I'm keeping my young T.marcianus on kitchen towel for the moment, she'll be getting bark when in her final terrarium.

Reactions: Agree 1


----------



## Dandrobates (Nov 24, 2018)

Paper towels or newsprint are simple, cheep and fool proof. I’ve never used eco earth or aspen as both are dusty easily ingested and hard to keep clean. As far as odor control goes neither can be beat.


----------



## viper69 (Nov 24, 2018)

I’ve heard about the dust. Supposedly a couple companies are making it dust free, probably just dust reduced.

When I switched to aspen it definitely was better than paper for odor control.


----------



## Pythonipus (Dec 12, 2018)

I use coco mixed with forest floor for now. Going to go the bioactive route at some point when I make more money. I don't have any dust issues and cleaning is only slightly more annoying, but that is what a handy dandy shop vac is for.


----------



## viper69 (Dec 12, 2018)

Pythonipus said:


> I use coco mixed with forest floor for now. Going to go the bioactive route at some point when I make more money. I don't have any dust issues and cleaning is only slightly more annoying, but that is what a handy dandy shop vac is for.


You vac up the aspen? I hadn't thought of that hah.


----------



## The Snark (Dec 12, 2018)

The problem with coir dust stems mainly from it being the entire husk (without the skin). The husk is 75% mesocarp, the fiber fabrics and ropes are made from, and 25% pith, the fine dusty nasty mess material. Processed mesocarp is usually lighter in color and often bundled or even coiled instead of sold in bagged globs.

One common method of seperating the mesocarp from the pith is they using huge washing machines. But don't even think about trying this with a household appliance type. If the stray fibers don't clog it up solid you will never be able to wash clothes in that machine again: pith=itch powder.

Reactions: Informative 1


----------



## Teal (Dec 13, 2018)

I use top soil for my snakes as well as my inverts. Never had a problem!

Reactions: Like 1


----------



## SapphireTigress (Dec 13, 2018)

Cocofiber if mixed with moss or something worked well for me but it does dry out FAST and make dusty dusty messes if you're not always constantly on top of it.
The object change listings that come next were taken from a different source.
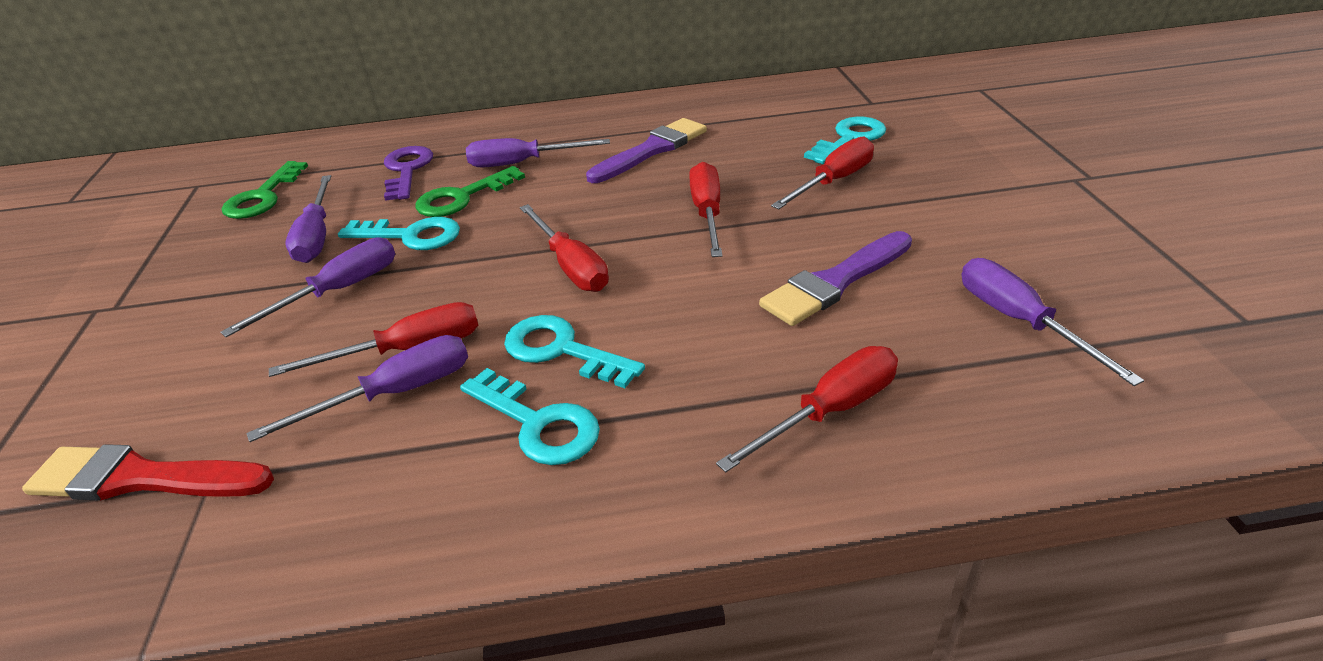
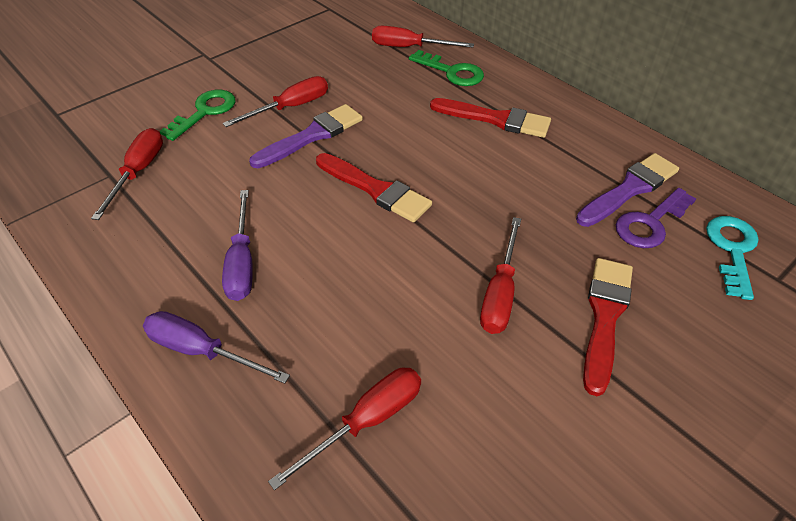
purple screwdriver: 5 -> 2
red brush: 1 -> 3
turquoise key: 4 -> 1

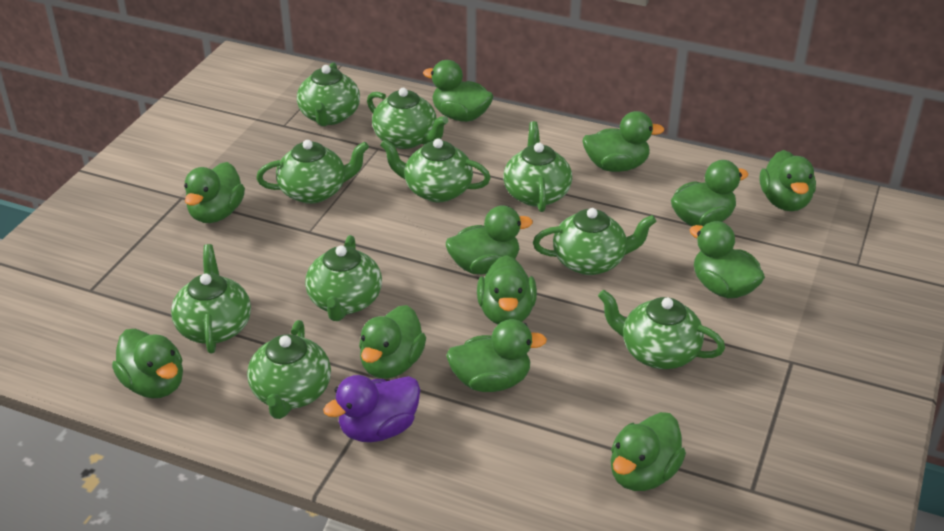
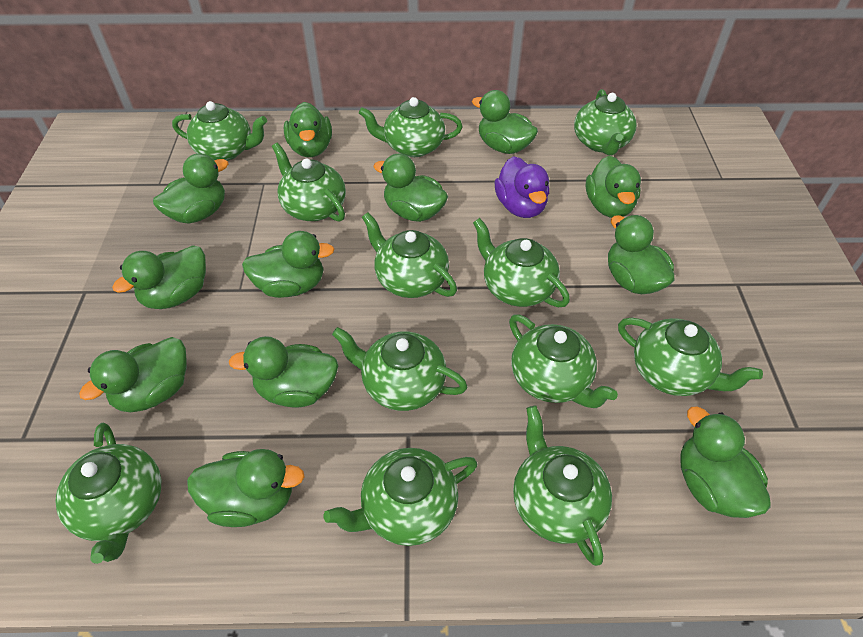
green teapot: 10 -> 12

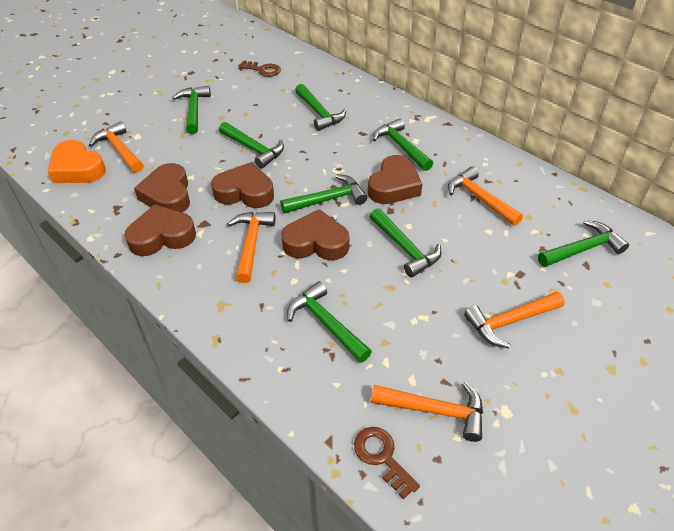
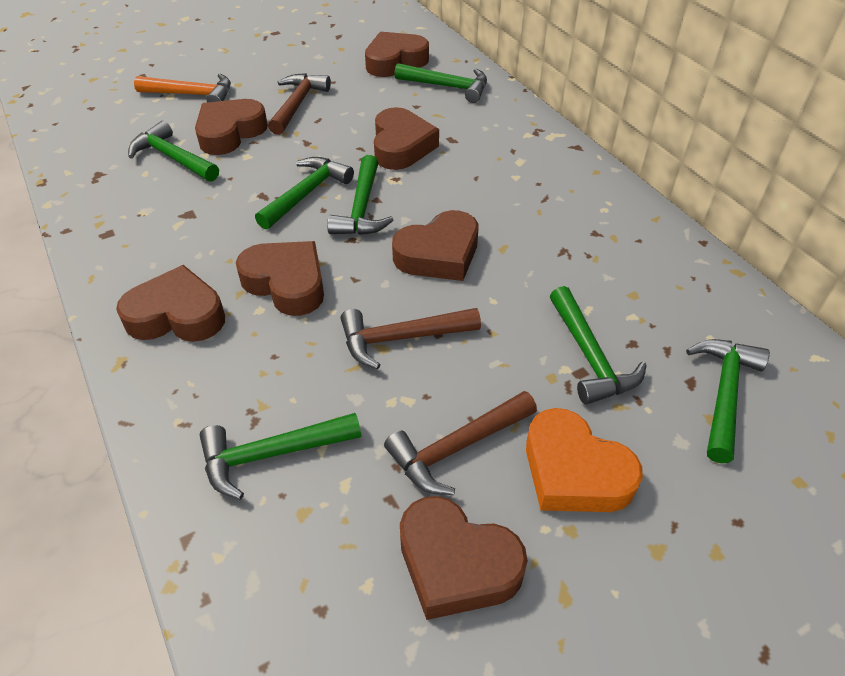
brown hammer: 0 -> 3
brown heart: 5 -> 7
brown key: 2 -> 0
green hammer: 8 -> 7
orange hammer: 5 -> 1

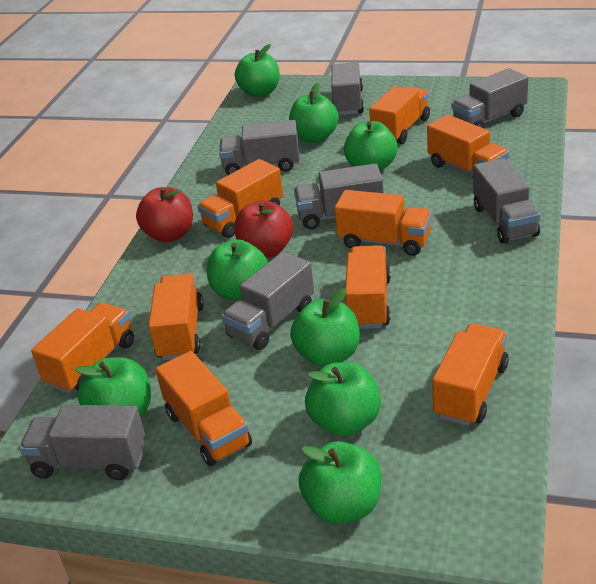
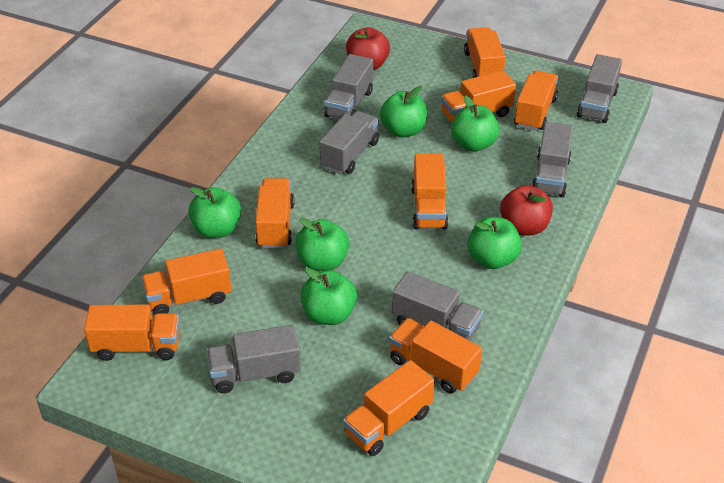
green apple: 8 -> 6
grey truck: 7 -> 6

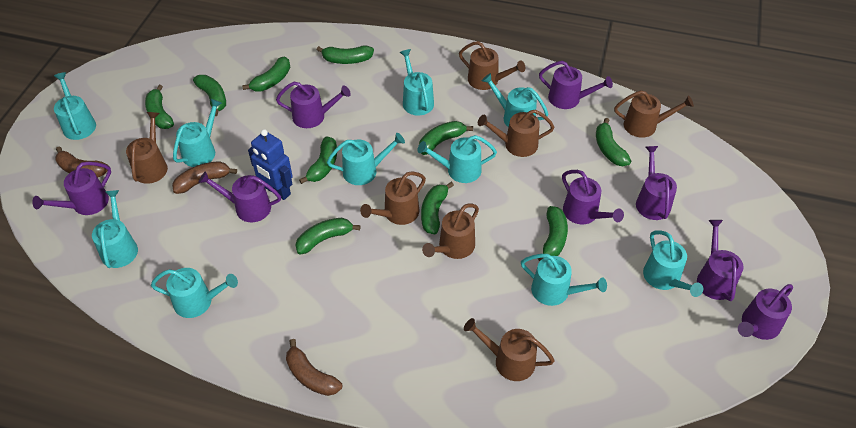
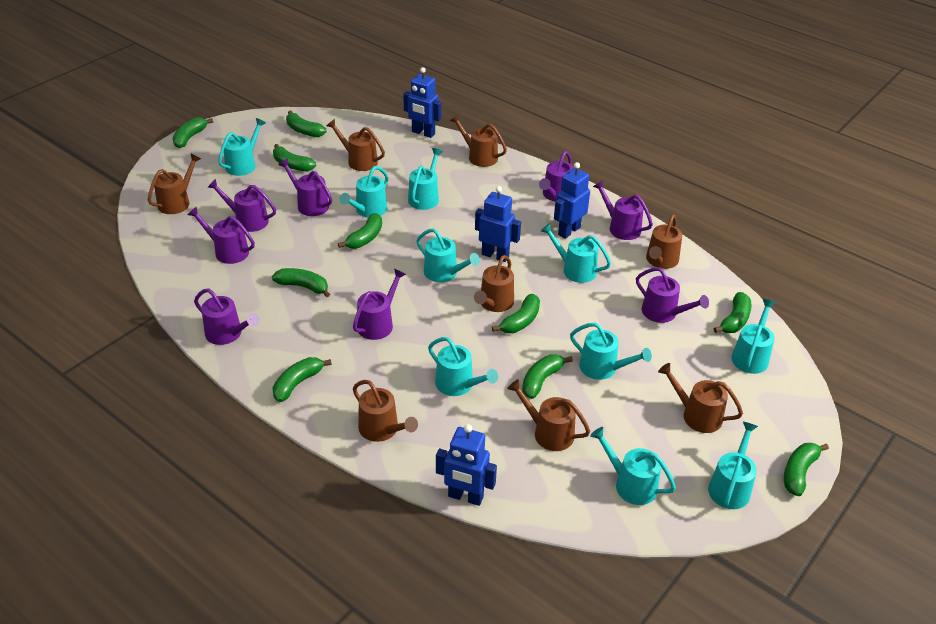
blue robot: 1 -> 4
brown banana: 3 -> 0
brown watering can: 7 -> 8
I used it with frogs to the best success as they stay much more humid than my sand boas.


----------



## vespers (Dec 24, 2018)

viper69 said:


> always used aspen for substrate.
> 
> Was on a snake forum and many people have switched to coco fiber. Evidently it fights poop odor better and is more absorbent than aspen.
> 
> ...


I've tried both of those substrates for my snakes, coco fiber works fine but it can be a bit messy. I think coco husk is a better alternative, IMO. It has all of the positive aspects of the fiber, while the larger particulate size keeps it from being a mess.


----------



## FinnMosin (Dec 26, 2018)

Just keep in mind many snakes enjoy burrowing and fine aspen holds burrows very well. Ingestion really isn’t too much an issue if you’re not dropping wet rats in. And many snakes are transferred to feeding tubs as well. That said I have used and still do a very wide variety of substrates for my wide variety of snakes. Many are in natuaralistic enclosures.


----------



## viper69 (Dec 30, 2018)

vespers said:


> I've tried both of those substrates for my snakes, coco fiber works fine but it can be a bit messy. I think coco husk is a better alternative, IMO. It has all of the positive aspects of the fiber, while the larger particulate size keeps it from being a mess.


I was hoping you'd see this one. Curious, the husk is less messy because it's not as finely ground? Husk better than aspen?


----------



## vespers (Dec 30, 2018)

viper69 said:


> I was hoping you'd see this one. Curious, the husk is less messy because it's not as finely ground? Husk better than aspen?


Yeah, the larger particle size is often much less "dusty",  and doesn't stick to everything. Easier to change out too. Plus the husk holds humidity really well. Aspen works alright, but I tend to use it for more arid species (Western Hognose, for example). Being that there's really no 'perfect' snake substrate though, it all boils down to individual preferences of course.


----------



## Potatatas (Jan 3, 2019)

I have only recently got my first snake so I'm a newbie but coco fibre with a some orchid bark mixed in for my cali king. It looks very naturalistic, simple to clean and I don't find it all that dusty. My king loves burrowing in it too. The only downside is that it can get everywhere if you're not careful, eg during a water change I've ended up with lots of coco fibre in the fresh water...

Maybe not the best if you have any high humidity requirements but it looks awesome IMO.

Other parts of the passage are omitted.